Interaction With Other Rules
Depreciation: If you claimed depreciation on the rental property, the building component may be subject to cost base adjustment on sale. This can erode part of the exemption benefit.
Capital improvements: Renovations during the rental period form part of the cost base and benefit from the exemption if the 6-year rule applies.
Partial use: If the property was used for income production (e.g. home office claim) while being your PPOR, the exemption is apportioned.
Spouse rules: Married or de facto couples can only nominate one PPOR at a time. Nominating different properties halves the exemption for each.
For comprehensive CGT context, see our CGT on investment property guide.

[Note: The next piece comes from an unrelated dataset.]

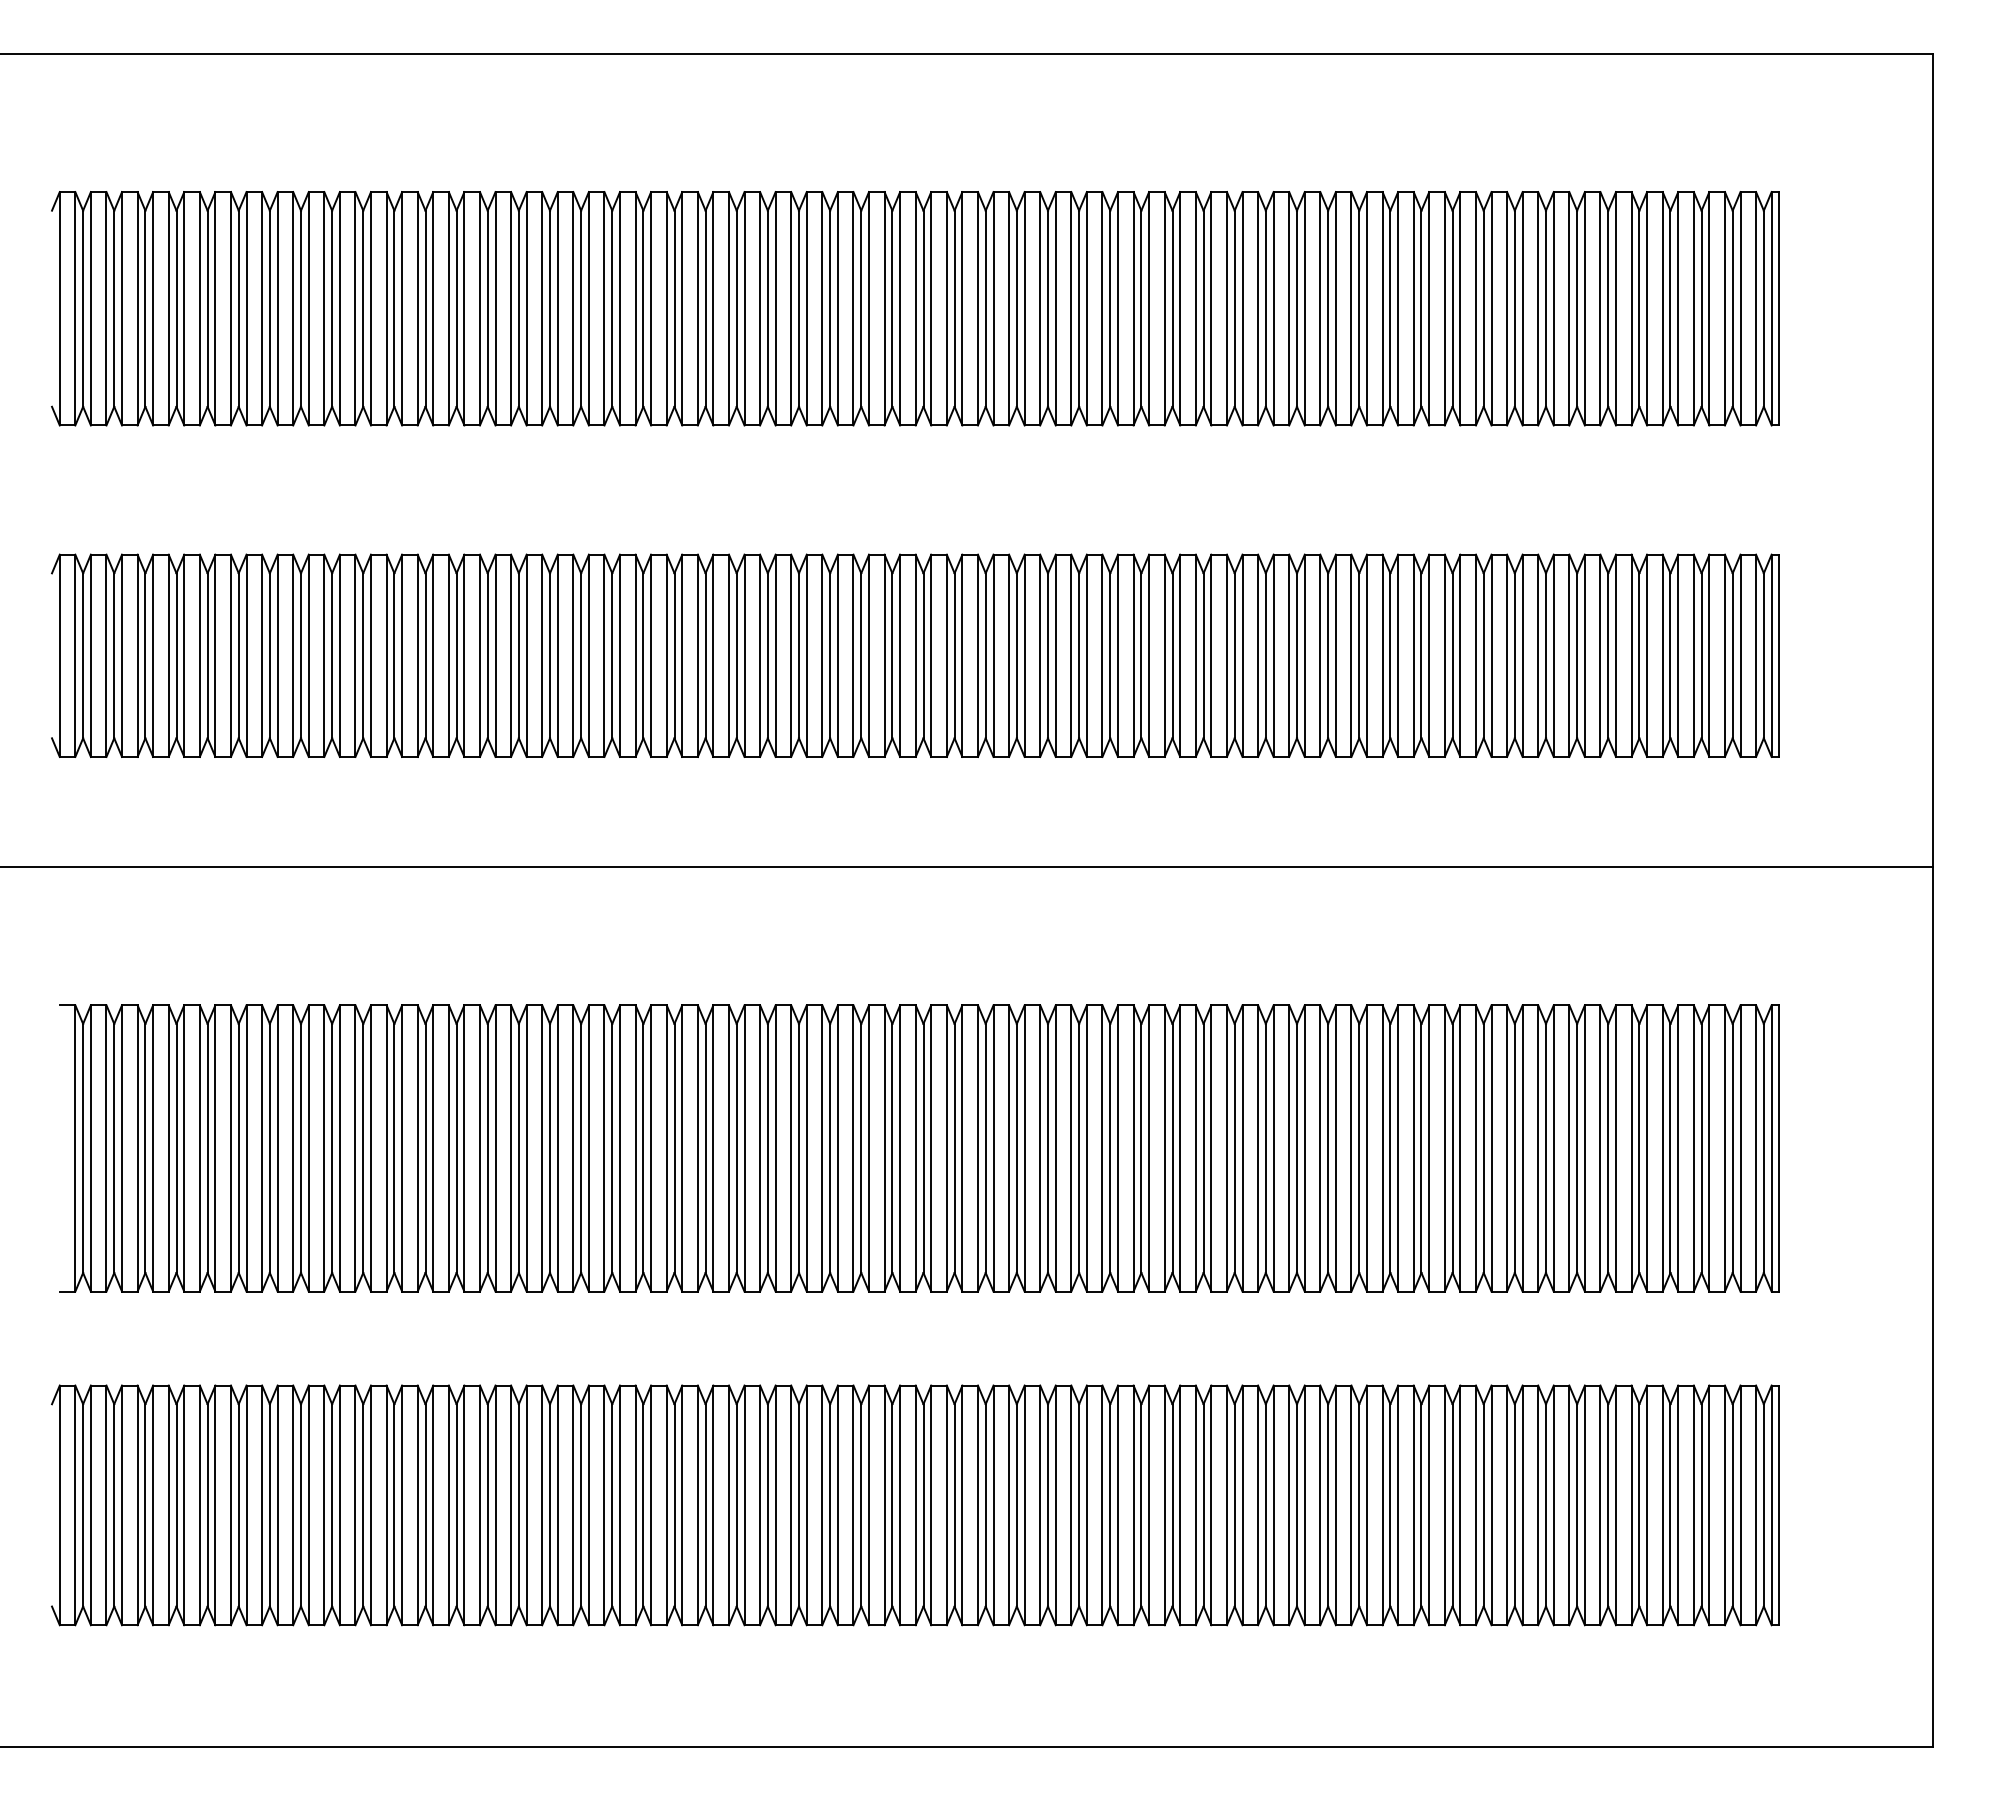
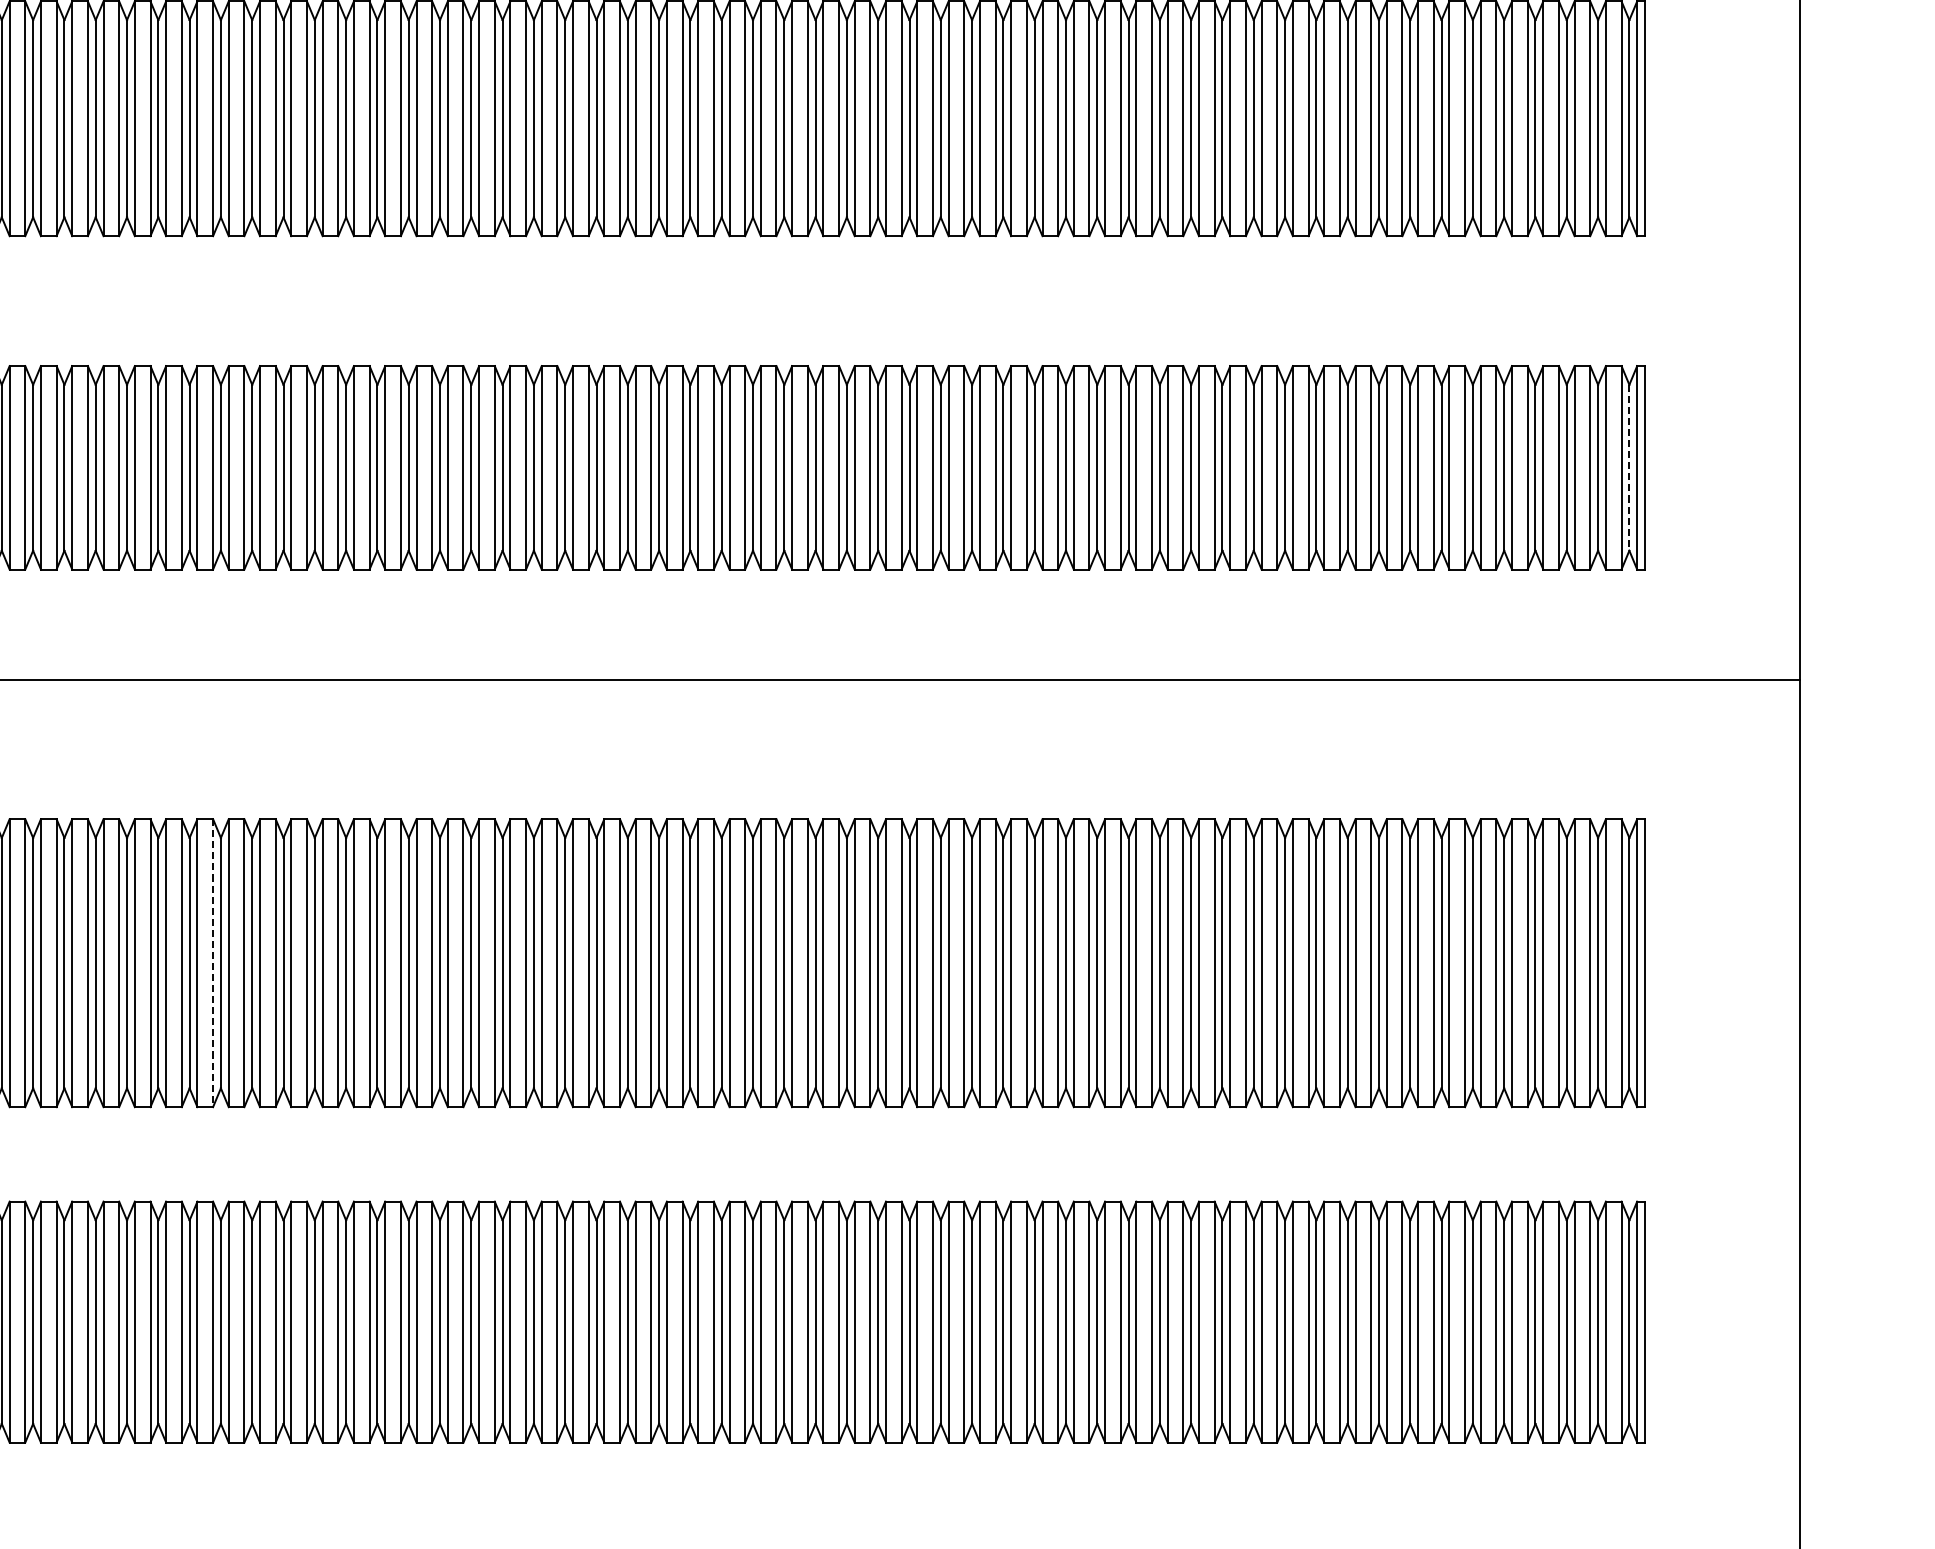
line: (1763, 656) -> (1629, 468), solid -> dashed
line: (355, 1148) -> (213, 963), solid -> dashed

Planning Strategies Using the 6-Year Rule
1. Buy, Live, Rent, Sell
Purchase a property, live in it 1-2 years, then relocate. You have 6 years to sell CGT-free. Repeat with next property.
2. Overseas Posting Strategy
Take an overseas work posting, rent your PPOR, return within 6 years for a tax-free sale or reset. Check residency rules carefully.
3. Multi-Property Owners
Use the 6-year rule to rotate which property is "the PPOR" for CGT purposes. Strategic timing of sales maximises overall exemption across the portfolio.
4. Renovation and Sale
Buy, live, renovate, rent during renovation completion, sell within 6 years of moving out. Renovations are included in the cost base; exemption covers the full gain.
CGT Discount Reform Interaction
If the 50% CGT discount is reduced in coming years (see our CGT discount reduction 2026 analysis), the value of the 6-year rule goes UP. Because it provides a full 100% exemption rather than a partial discount, a reduction in the 50% discount makes the main residence exemption relatively more valuable.
Investors who might previously have held as pure investment (50% discount, low CGT) may now find it worthwhile to live in a property first to unlock the full exemption.
Bottom Line
The main residence 6-year rule is one of the most powerful CGT planning tools in Australian tax law. Used correctly, it can save hundreds of thousands of dollars on the sale of a former home. Used poorly, or misunderstood, it creates unexpected tax bills and ATO disputes.
The key disciplines: genuinely occupy before renting, track the 6-year clock carefully, make the election at sale, and maintain documentary evidence. Use PropBuyAI to model CGT scenarios and the 6-year rule interaction on your specific property. Explore pricing.
Always consult a qualified tax adviser before making main residence elections, particularly for properties held over long periods or across international boundaries.